I picked up the bow, out of the crook of my arm. Everything was with me; the knife at my side said what it was. And there was rope, for nothing, or for something. And I looked out, on the mindlessness and the beauty.
Upriver, I could see only the ragged, blinding V of the rapids that had thrown us, and there was nothing to look at there, except only the continual, almost-silent pouring of the water, through and through. I faced around and for what I judged an equal amount of time looked into the woods. I went back into the pines growing on solid ground, leaned my forehead on a tree and then put my forearm between the tree and it.
Where? I went back to look down on the river. Trees, fewer and fewer, were growing to the edge of the cliff. The moon shone down through their needles on the Cahulawassee. I thought for the first time seriously of the coming destruction on the river, of the water rising to the place I was standing now, lifting out of its natural bed up over the stones that had given us such a hard time in the white water, and slowly also up the cliff, the water patiently and inevitably searching out every handhold I had had, then coming to rest where I was standing in the moonlight.
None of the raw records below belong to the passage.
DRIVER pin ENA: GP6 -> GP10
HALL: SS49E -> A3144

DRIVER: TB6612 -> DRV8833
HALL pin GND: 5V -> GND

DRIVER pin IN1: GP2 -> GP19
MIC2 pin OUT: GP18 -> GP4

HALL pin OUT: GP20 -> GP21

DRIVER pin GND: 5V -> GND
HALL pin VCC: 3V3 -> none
I sat on a cold rock at the edge, looking down. I believed, in the great light, that if I fell I could instinctively reach to the cliff and catch on to something that would hold: that, among all the places in the world that could kill me, there was one that could not.
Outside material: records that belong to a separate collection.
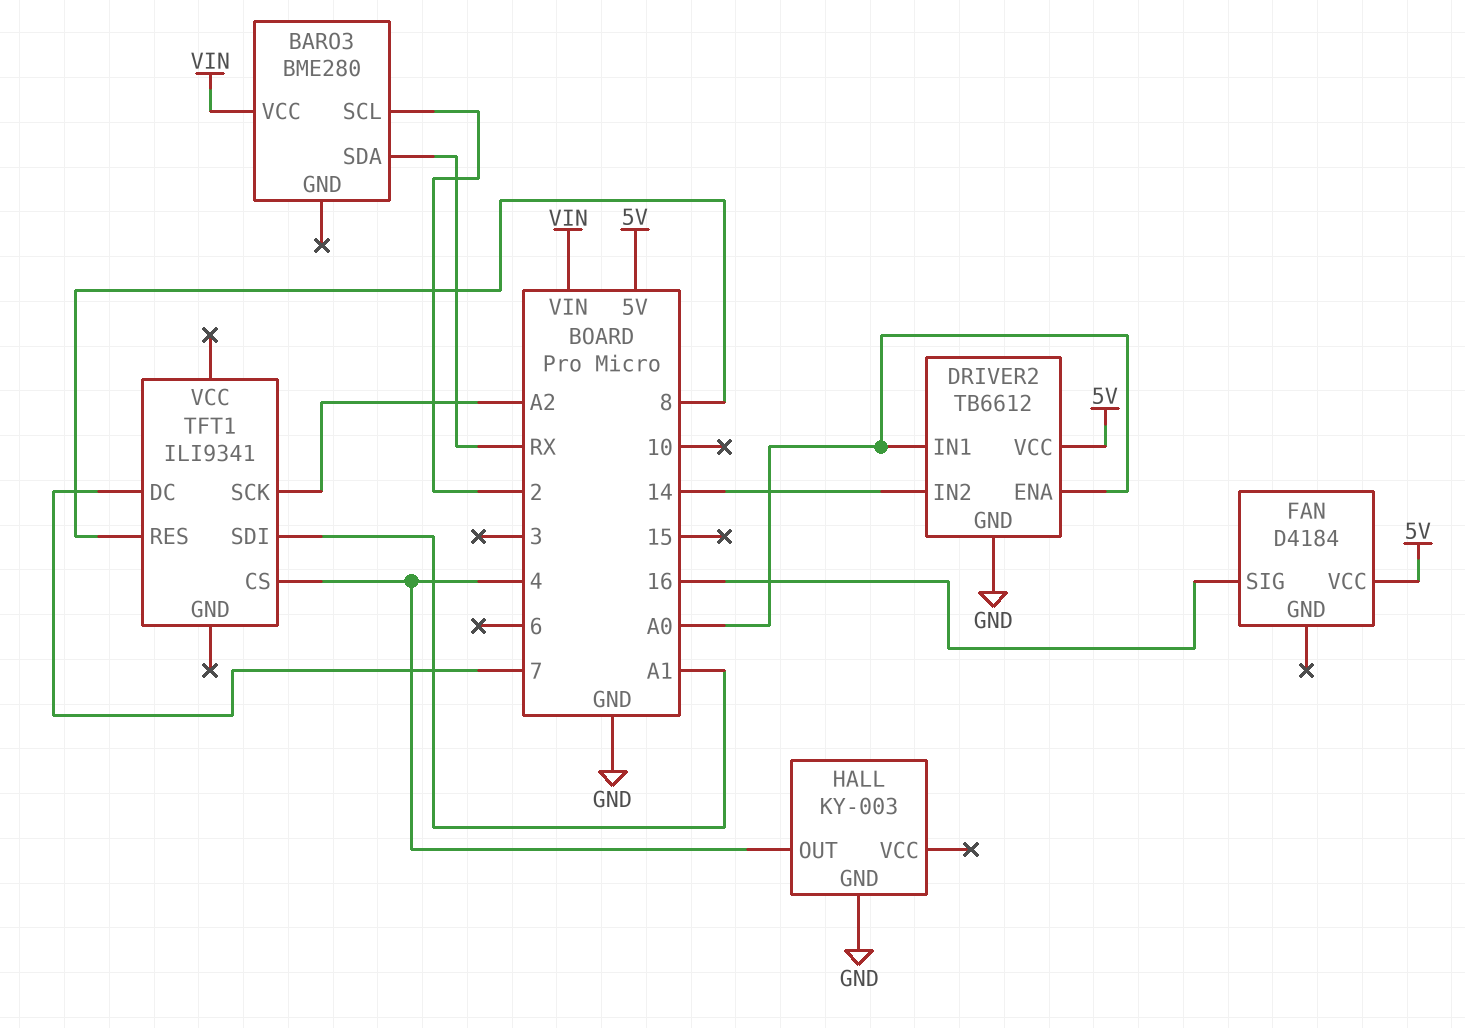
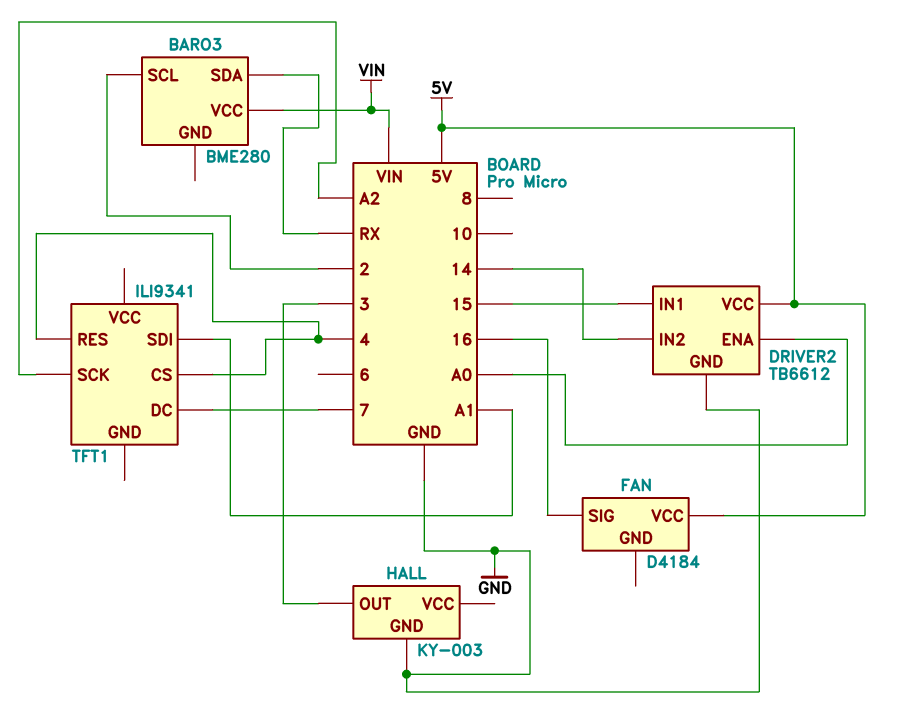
DRIVER2 pin IN1: A0 -> 15
HALL pin OUT: 4 -> 3
TFT1 pin RES: 8 -> 4

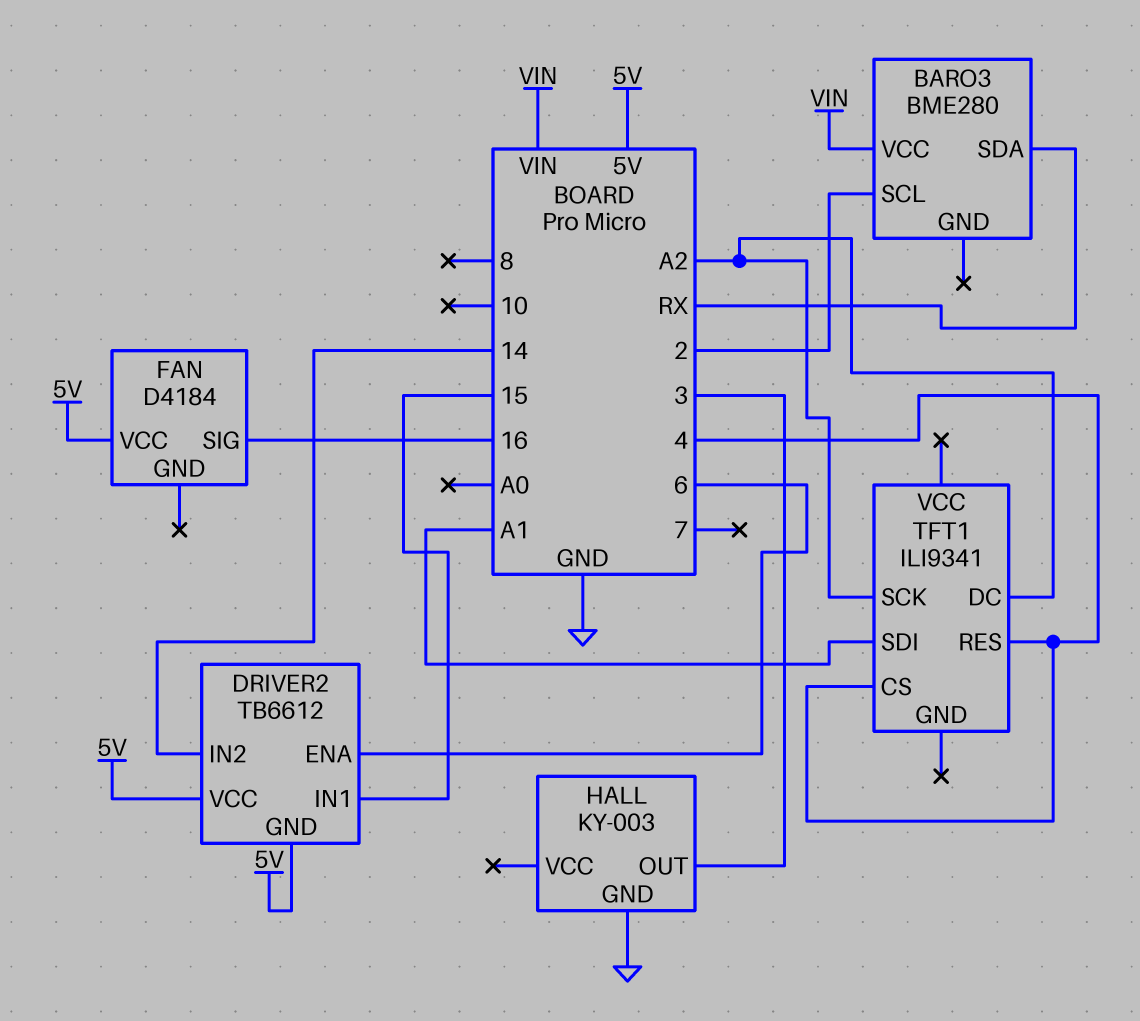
DRIVER2 pin ENA: A0 -> 6
DRIVER2 pin GND: GND -> 5V
TFT1 pin DC: 7 -> A2

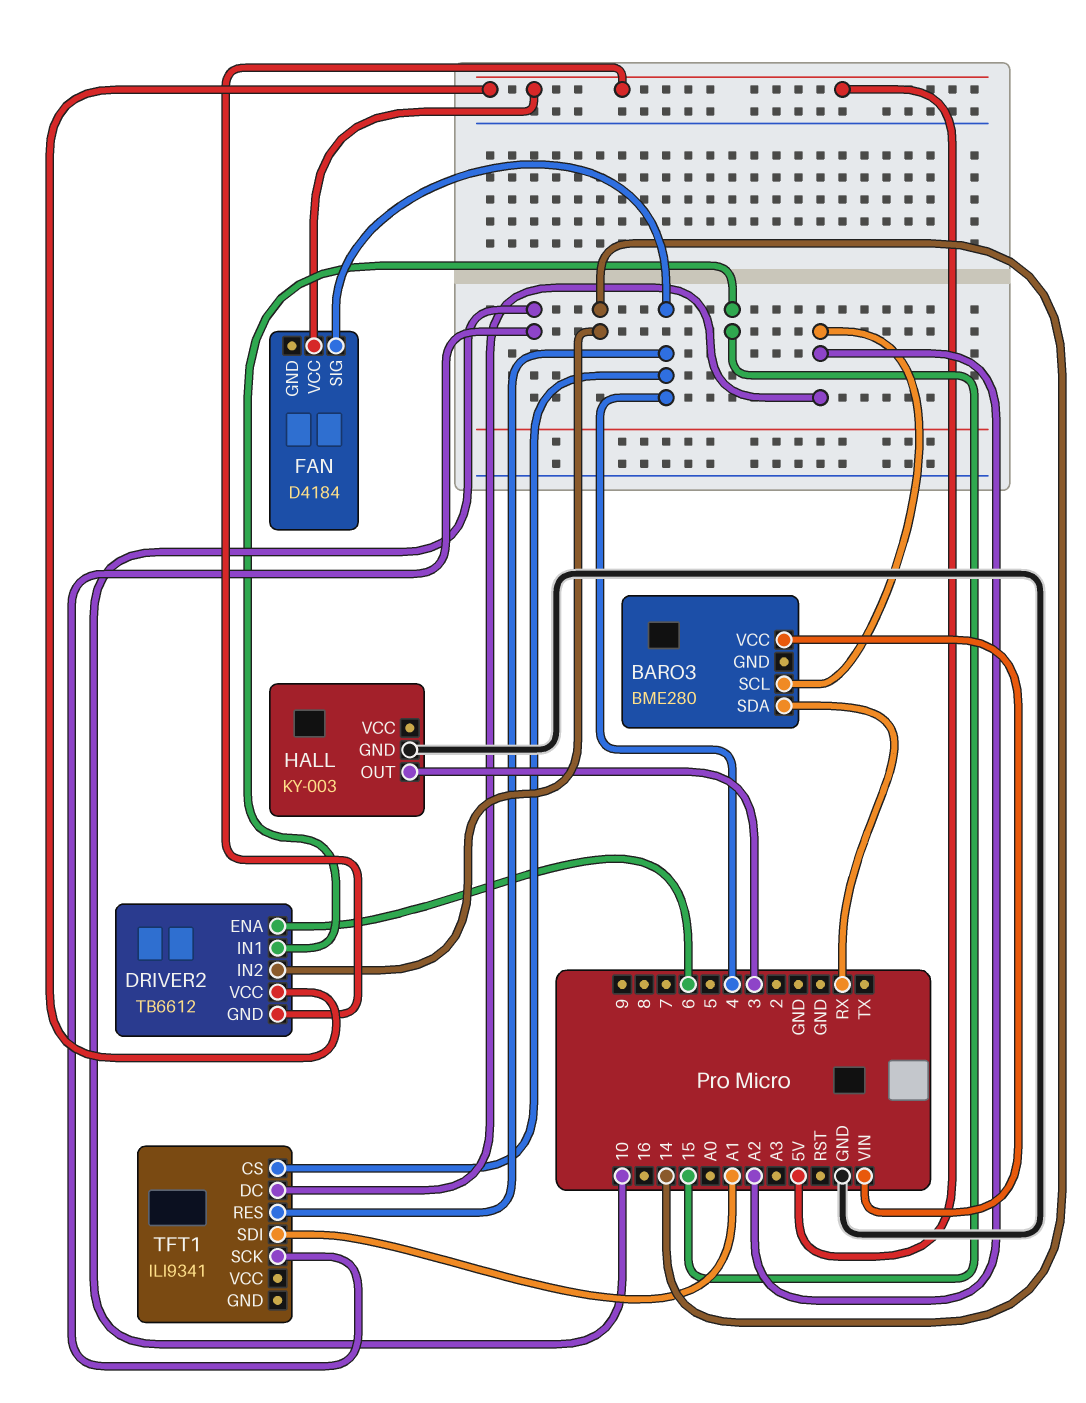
BARO3 pin SCL: 2 -> A2
FAN pin SIG: 16 -> 4
TFT1 pin SCK: A2 -> 10

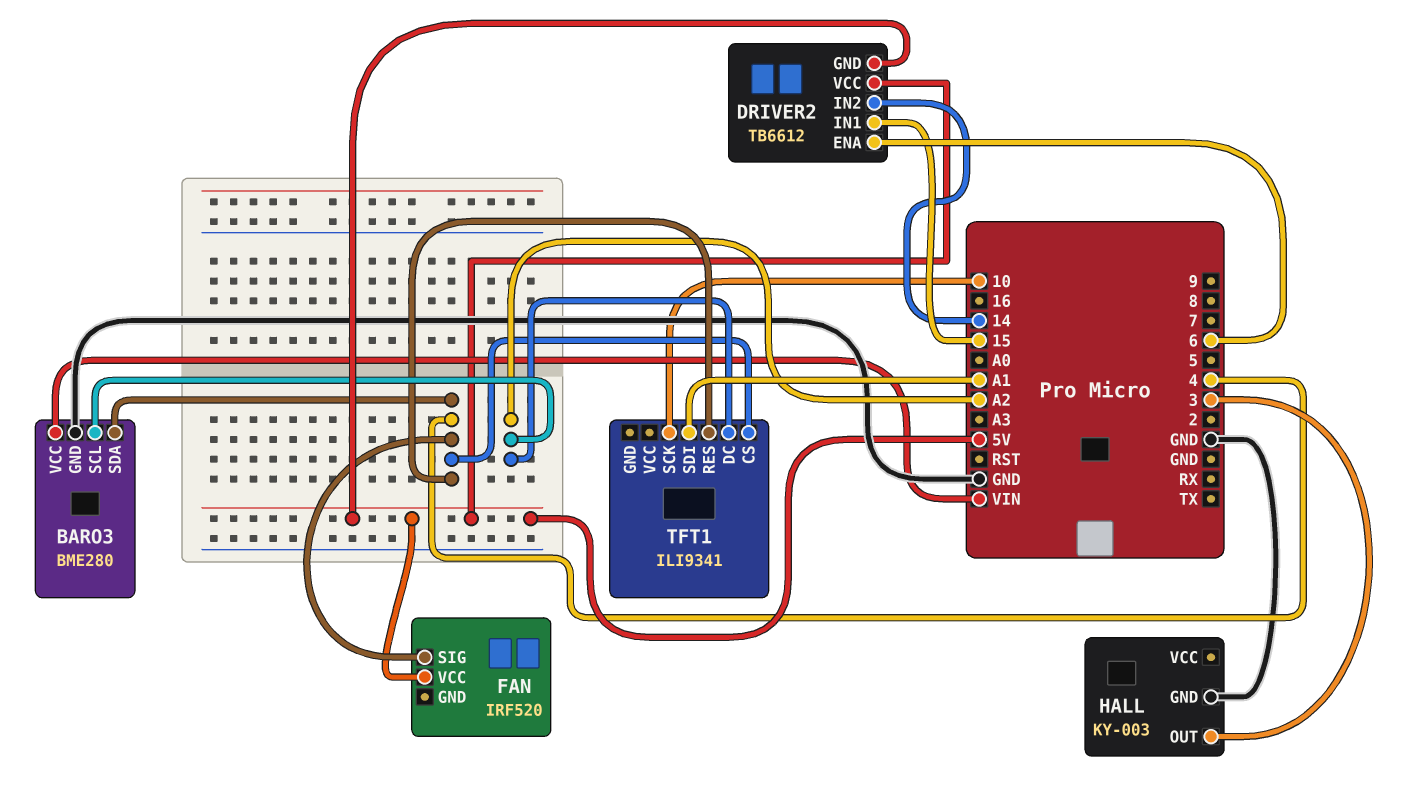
BARO3 pin GND: none -> GND
BARO3 pin SDA: RX -> 4
FAN: D4184 -> IRF520

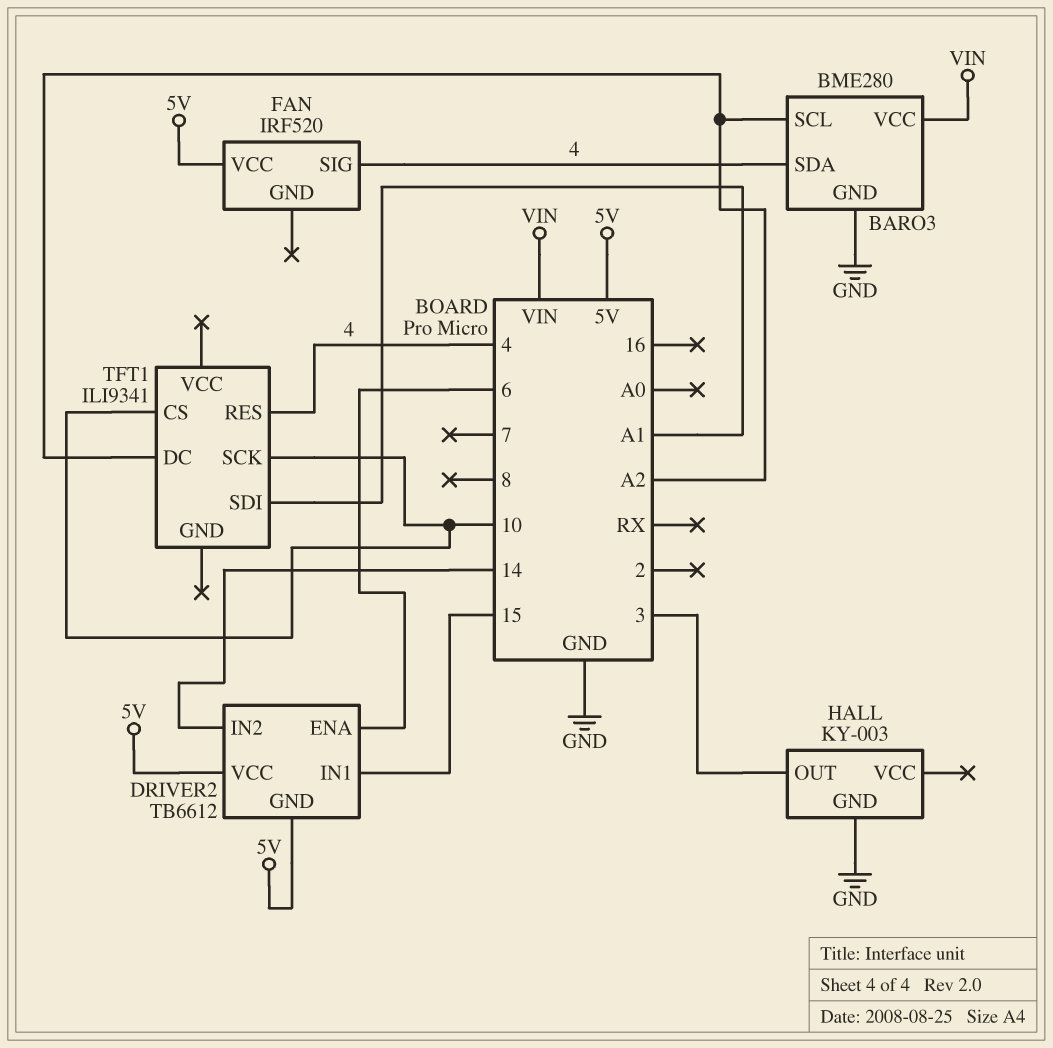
TFT1 pin CS: 4 -> 10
I came back by degrees to the purpose.
First, I assumed that the man who had shot Drew knew that he had shot him. That was a beginning. I also assumed that he knew we hadn’t all been killed in the rapids. What then? He might be waiting above the calm where Bobby and Lewis were—where I was, more or less—planning to draw down on them when they started out. If that were the case he would kill them both, though if Bobby gauged the change in the light well enough and set out when there was enough visibility to use the canoe but not enough to shoot by, they might have a chance to get past him, through the next stretch of rapids—the ones now a little downstream from me—and on down. Our whole hope rested on our being able to second-guess the man, and, now that I was on top of the gorge, it seemed to me that we had guessed right, or as right as it was possible for us to do. If Bobby moved out in the very early half-light, the chances of making a good shot down onto the water would be greatly reduced, and big gaps in the upper part of the wall, small deep ravines such as the one I had come up, would keep him from getting downstream at anything like the speed the canoe could make. I counted on his knowing this, and on the idea that he would try to solve the problem by setting up his shots downstream at calm water, where the target would be moving at a more constant speed and not leaping and bobbing. Below me, except for one rush of whiteness cramped between two big hedges of stone, the rapids seemed comparatively gentle, in places—so far as I could tell—scarcely more than a heavy-twilled rippling. But even this would be disconcerting for a marksman because of the bobbing it would cause. If I were going to kill somebody from this distance and this angle I would want to draw a long bead. Under those conditions, and if he was a good shot, there was no reason he couldn’t get Bobby and Lewis both, and within a few seconds of each other, if he took his time and dropped the first one cleanly. That would take calm water, as slow as possible, and it would have to be downstream, out of sight around the next turn.